The place of St. Simeon’s asceticism is known through the effort of his followers, who in around 490 built there a church and a monastery dedicated to the saint. As a beautiful citadel, the “Fortress of Simeon” (“Qalʿat Simʿān) played a special role in the history of Allepo, which is not far from the fortress.
St. John Damascene († c. 753)
For fear of Thee, the end that is death
became like a servant and was ordered
to approach the Master of Life,
whereby He awarded us life without end
and the Resurrection.
Canon of the Resurrection, Tone 6, Canticle 1
Christians throughout the world greet the holiest day of the week with the Sunday hymn of St. John from Damascus from the cycle of services. The creator of numerous akathists, canons, hymns, religious-philosophical treatises, and finally, the apogee of Orthodox dogmatic thought—the encyclopedic An Exact Exposition of the Orthodox Faith, St. John goes down in history as a great ascetic and defender of piety.
Mansur (that was his name before the monastic tonsure) was born in Damascus in around the year 675, in the family of the great logothete Sarjun at-Taghlibi. Like his father, the youth studied the sciences and became the court logothete of the caliph. According to tradition, after the iconoclast Emperor Leo III’s slander against the theologian, who staunchly defended the veneration of icons, the caliph relieved Mansur of his position and cut off his hand. But at the prayers of the Mother of God, his hand grew back onto his arm in one night. Grateful for this healing, the saint placed a silver arm on the icon of the Most Holy Virgin, which led to the veneration of the icon of the “Three Hands”.
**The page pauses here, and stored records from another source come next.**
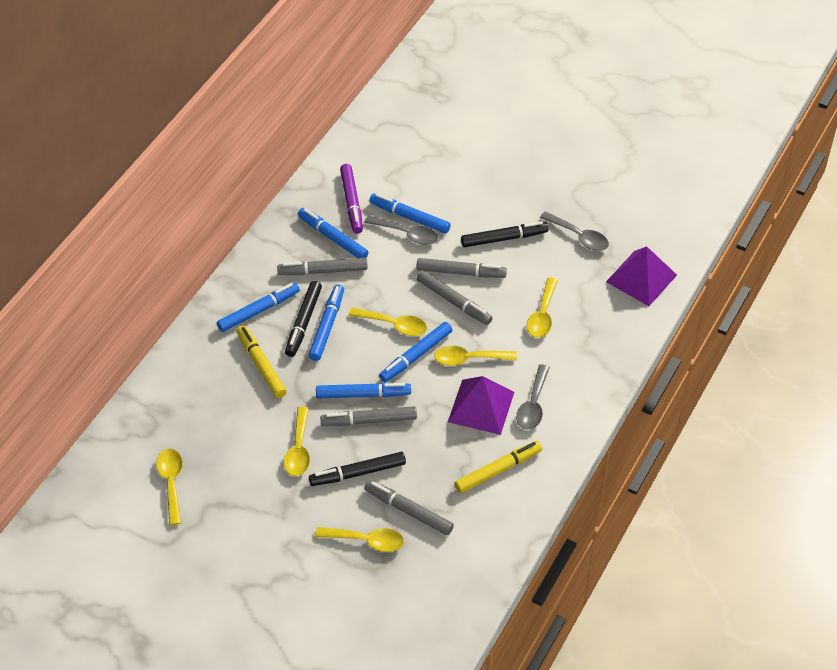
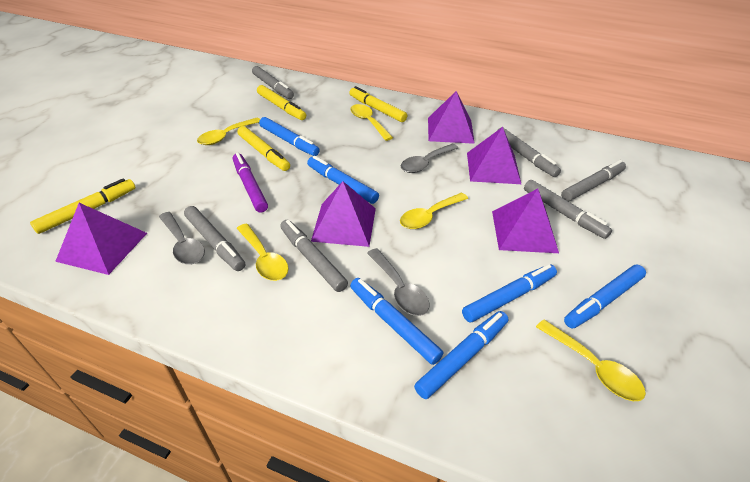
black marker: 3 -> 0
grey marker: 5 -> 6
purple pyramid: 2 -> 5
yellow marker: 2 -> 4
yellow spoon: 6 -> 5

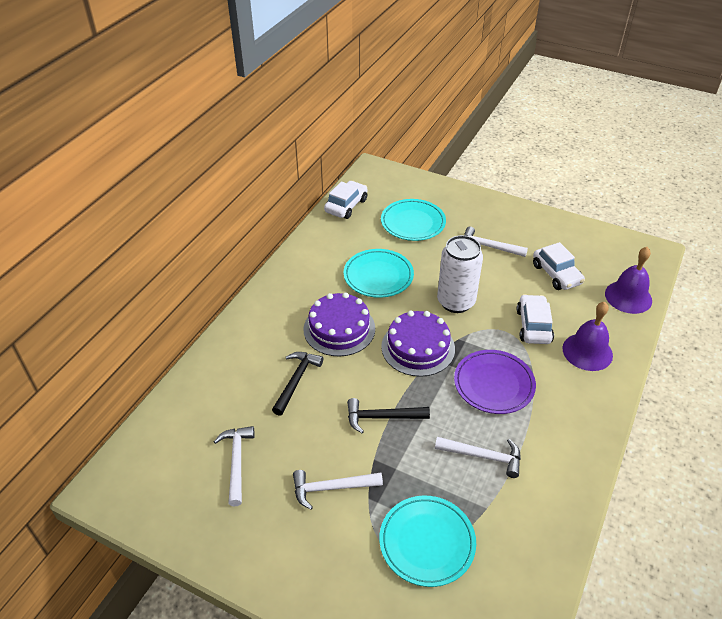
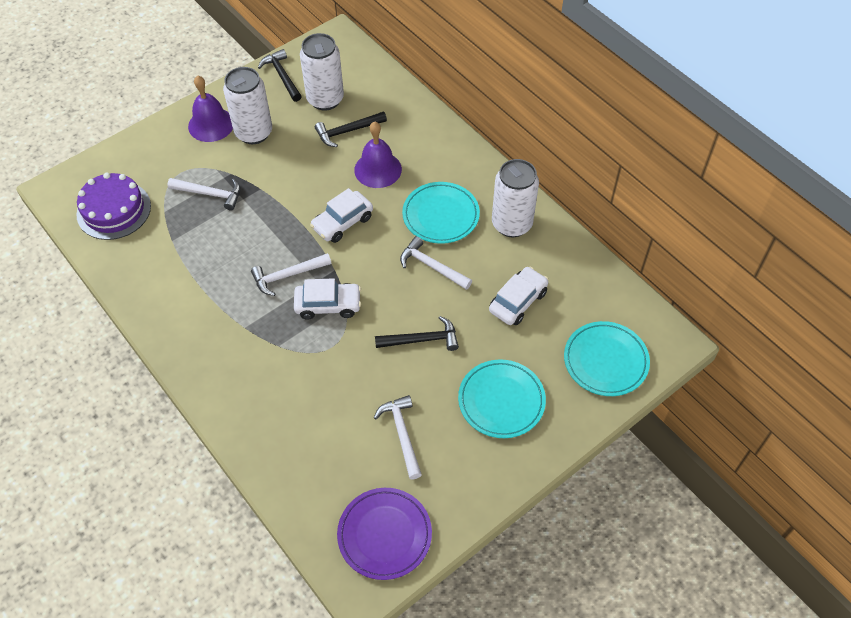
black hammer: 2 -> 3
purple cake: 2 -> 1
white can: 1 -> 3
After decades of living in the capital, Mansur departed for Jerusalem where he received the monastic tonsure with the name John in the Monastery of St. Savva the Sanctified. The holy father lived the rest of his life in the monastery, where he reposed in around 753, having been anathematized by the iconoclastic council; only after the Seventh Ecumenical Council was the saint’s name cleared of all the heretic’s slander. In the polemic vein established by St. John John Damascene did both Christian and Moslem Medieval thought develop, and the so-called “arm of John” was used everywhere to reckon the date of Pascha by Christians in Africa, Europe, and Asia.